これからの実習では、先生方が子どもたちのいざこざに対しどのように対処しているのかを見ていきたいです。
4歳児クラスの例文
今日は、4歳児クラスで絵本を読ませていただきました。導入の手遊びは、楽しそうに手を動かしている子と、手をおろしてしまっている子がいたことに気が付きました。新しい手遊びの方が興味を持ってもらえるかと思ったのですが、子どもたちが知っている手遊びの方が、クラス全体で楽しんでもらえたのではないかと反省しました。
絵本を読んでいるときは、子どもたちによく絵が見えるよう、ゆっくり読むことをこころがけました。一方で、絵本を読むことに集中しすぎてしまい、子どもたちがどのような表情で聞いているのかを把握する余裕がありませんでした。
後で先生の読み聞かせをよく観察すると、絵本だけでなく子どもたちの方にも視線を送っていることが分かりました。子どもたちの反応に合わせて、ページをめくるタイミングを図っているのではないかと思いました。
次に絵本を読む場合は、事前に絵本をしっかり読み込むなどして、子どもたちの反応を見ながら、読み聞かせができるようにしていきたいと思います。
5歳児クラスの例文
今日は、紙皿を使った時計を作るという製作活動の日でした。先生がたは、あらかじめ子どもが糸を通しやすい大きさの穴を紙皿にあけていました。子どもたちが製作に取り組みやすい環境を事前に用意することの大事さを感じました。

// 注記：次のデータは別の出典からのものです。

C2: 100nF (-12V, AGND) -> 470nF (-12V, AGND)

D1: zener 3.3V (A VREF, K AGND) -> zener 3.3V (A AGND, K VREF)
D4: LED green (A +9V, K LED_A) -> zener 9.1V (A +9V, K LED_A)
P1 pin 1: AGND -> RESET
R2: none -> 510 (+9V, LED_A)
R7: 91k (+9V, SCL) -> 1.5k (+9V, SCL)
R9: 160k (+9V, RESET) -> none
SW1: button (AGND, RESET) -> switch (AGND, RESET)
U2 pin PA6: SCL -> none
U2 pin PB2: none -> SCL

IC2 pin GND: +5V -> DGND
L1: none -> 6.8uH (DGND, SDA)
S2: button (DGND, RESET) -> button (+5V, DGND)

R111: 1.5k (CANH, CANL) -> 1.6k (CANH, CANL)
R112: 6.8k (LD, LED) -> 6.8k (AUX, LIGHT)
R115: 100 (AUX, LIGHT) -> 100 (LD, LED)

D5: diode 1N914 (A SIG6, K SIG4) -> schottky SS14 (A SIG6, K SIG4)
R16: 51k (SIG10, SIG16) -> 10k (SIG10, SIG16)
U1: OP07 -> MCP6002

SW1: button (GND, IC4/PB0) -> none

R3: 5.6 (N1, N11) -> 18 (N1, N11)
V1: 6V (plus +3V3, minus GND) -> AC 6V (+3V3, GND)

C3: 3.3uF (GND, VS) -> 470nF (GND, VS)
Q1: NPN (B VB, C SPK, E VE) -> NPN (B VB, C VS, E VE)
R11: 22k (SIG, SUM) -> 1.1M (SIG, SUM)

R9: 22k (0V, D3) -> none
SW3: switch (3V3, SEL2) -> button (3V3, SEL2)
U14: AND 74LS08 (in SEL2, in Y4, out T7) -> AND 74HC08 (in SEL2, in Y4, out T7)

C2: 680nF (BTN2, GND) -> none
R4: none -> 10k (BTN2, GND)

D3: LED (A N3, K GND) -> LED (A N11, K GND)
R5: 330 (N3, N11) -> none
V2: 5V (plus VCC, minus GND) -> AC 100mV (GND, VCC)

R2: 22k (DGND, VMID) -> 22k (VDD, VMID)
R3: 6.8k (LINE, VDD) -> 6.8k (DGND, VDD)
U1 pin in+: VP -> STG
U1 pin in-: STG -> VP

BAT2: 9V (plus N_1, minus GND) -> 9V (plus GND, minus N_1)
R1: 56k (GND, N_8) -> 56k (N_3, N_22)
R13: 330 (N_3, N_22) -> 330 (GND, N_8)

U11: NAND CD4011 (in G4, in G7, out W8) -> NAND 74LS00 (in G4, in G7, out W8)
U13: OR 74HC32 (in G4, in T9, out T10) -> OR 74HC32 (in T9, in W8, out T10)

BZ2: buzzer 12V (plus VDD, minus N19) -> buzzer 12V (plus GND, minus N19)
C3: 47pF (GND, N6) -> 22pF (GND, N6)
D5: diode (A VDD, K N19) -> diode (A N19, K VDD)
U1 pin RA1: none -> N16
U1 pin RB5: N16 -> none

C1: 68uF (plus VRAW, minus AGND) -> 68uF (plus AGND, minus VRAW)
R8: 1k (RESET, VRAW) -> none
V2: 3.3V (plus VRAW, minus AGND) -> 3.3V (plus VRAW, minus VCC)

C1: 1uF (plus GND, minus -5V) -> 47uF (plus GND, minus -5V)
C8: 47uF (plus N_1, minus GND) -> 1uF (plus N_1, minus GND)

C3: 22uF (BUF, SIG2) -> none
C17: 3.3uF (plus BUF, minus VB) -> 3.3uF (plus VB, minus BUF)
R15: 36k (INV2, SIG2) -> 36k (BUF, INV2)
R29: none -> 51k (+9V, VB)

先生の用意した見本通りに作る子が多いのかと思っていましたが、自分の好きな色や材料を使ってどんどん個性的な作品ができていくのに驚きました。子どもたちが製作の手順を聞いてくることは、ほとんどありませんでした。代わりに「先生、これ見て!」と作品を見てもらいたいという気持ちで話しかけてくる子が多かったです。「かわいいね」、「上手にできたね」と言うと、嬉しそうでした。一方で、今日の目標である「子どもへの言葉がけ」を意識しすぎてしまい、真剣に作業している子に話しかけすぎてしまった面もあり、反省しました。子どもたちの活動をよく見ながら、適切なタイミングで声掛けができるように考えていきたいです。
「反省と感想」は自分を振り返る絶好の機会
保育実習日誌の「反省と感想」を書くことで、1日の実習を通して自分が感じていたことや、気づいた点についてまとめることができます。文章にするという行為は、漠然としていた考えをはっきりさせるのにとても役立ちます。「反省と感想」欄は、実習中の自分を振り返る絶好の機会です。失敗したことや疑問点も、隠さずにどんどん書いてみましょう。